Friday, July 23, 2010

Vietnam’s dissidents –are they absent from the American mind?

In my small voice as a blogger, I’ve been guilty of the same failing as the louder media -- I’ve been ignoring how Vietnam’s Communist Party/state apparatus has cracked down on the small but persistent pro-democracy movement in the country.

In its summer issue, Dissent magazine, published in New Yoirk, breaks the silence with an article titled “Vietnamese Dissidents: Absent from the Western Mind.” Dustin Roasa, a free lance writer based in Cambodia, describes the most recent chapter in the history of Vietnamese dissidents, which began on April 8, 2006, when a group of activists posted on-line a “Manifesto 2006 on Freedom and Democracy.”

More than 2,000 Vietnamese – lawyers, Buddhist monks, Catholic priests, ex-Party members, writers, and intellectuals from all parts of the country – signed the document.
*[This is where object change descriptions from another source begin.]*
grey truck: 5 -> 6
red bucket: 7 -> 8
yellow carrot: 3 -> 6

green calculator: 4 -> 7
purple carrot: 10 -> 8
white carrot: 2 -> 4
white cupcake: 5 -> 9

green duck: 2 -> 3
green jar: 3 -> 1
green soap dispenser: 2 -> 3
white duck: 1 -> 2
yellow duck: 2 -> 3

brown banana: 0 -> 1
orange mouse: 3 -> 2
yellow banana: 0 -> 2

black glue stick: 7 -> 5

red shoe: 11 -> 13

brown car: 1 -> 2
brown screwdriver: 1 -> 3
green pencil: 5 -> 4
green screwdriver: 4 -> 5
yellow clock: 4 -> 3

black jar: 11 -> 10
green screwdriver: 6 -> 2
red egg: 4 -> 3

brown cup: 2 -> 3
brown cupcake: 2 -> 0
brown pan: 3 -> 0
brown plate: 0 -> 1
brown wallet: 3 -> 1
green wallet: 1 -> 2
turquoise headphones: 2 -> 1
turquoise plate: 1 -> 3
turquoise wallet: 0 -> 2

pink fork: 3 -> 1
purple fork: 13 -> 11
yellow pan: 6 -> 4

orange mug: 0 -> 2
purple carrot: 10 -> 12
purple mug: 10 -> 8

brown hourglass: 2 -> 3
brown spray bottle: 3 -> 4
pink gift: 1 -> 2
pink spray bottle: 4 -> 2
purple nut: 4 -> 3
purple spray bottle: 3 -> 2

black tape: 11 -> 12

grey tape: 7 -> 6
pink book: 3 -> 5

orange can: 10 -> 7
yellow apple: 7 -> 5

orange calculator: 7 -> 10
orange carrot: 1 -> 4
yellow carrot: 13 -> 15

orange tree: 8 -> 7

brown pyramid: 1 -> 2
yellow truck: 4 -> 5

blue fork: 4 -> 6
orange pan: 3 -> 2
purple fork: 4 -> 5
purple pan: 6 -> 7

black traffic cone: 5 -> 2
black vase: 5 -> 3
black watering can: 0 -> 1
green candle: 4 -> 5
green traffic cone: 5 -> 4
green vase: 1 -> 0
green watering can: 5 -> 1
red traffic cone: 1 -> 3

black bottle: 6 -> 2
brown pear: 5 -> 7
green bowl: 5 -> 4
They became known as Bloc 8406, after the date it was posted.

In a visit to Vietnam in the winter of 2007, Roasa talked with several Bloc 8406 members and found their mood pessimistic. The movement was under siege and losing members to prison. It was not gaining the attention of the foreign media.

“The dissidents I know hope for foreign involvement in their cause,” Doasa writes . The hope was that media interest would pressure the Party to listen to dissidents like Nguyen Dan Que, who after 20 years in prison is under house arrest in Saigon and has refused offers of exile to the United States.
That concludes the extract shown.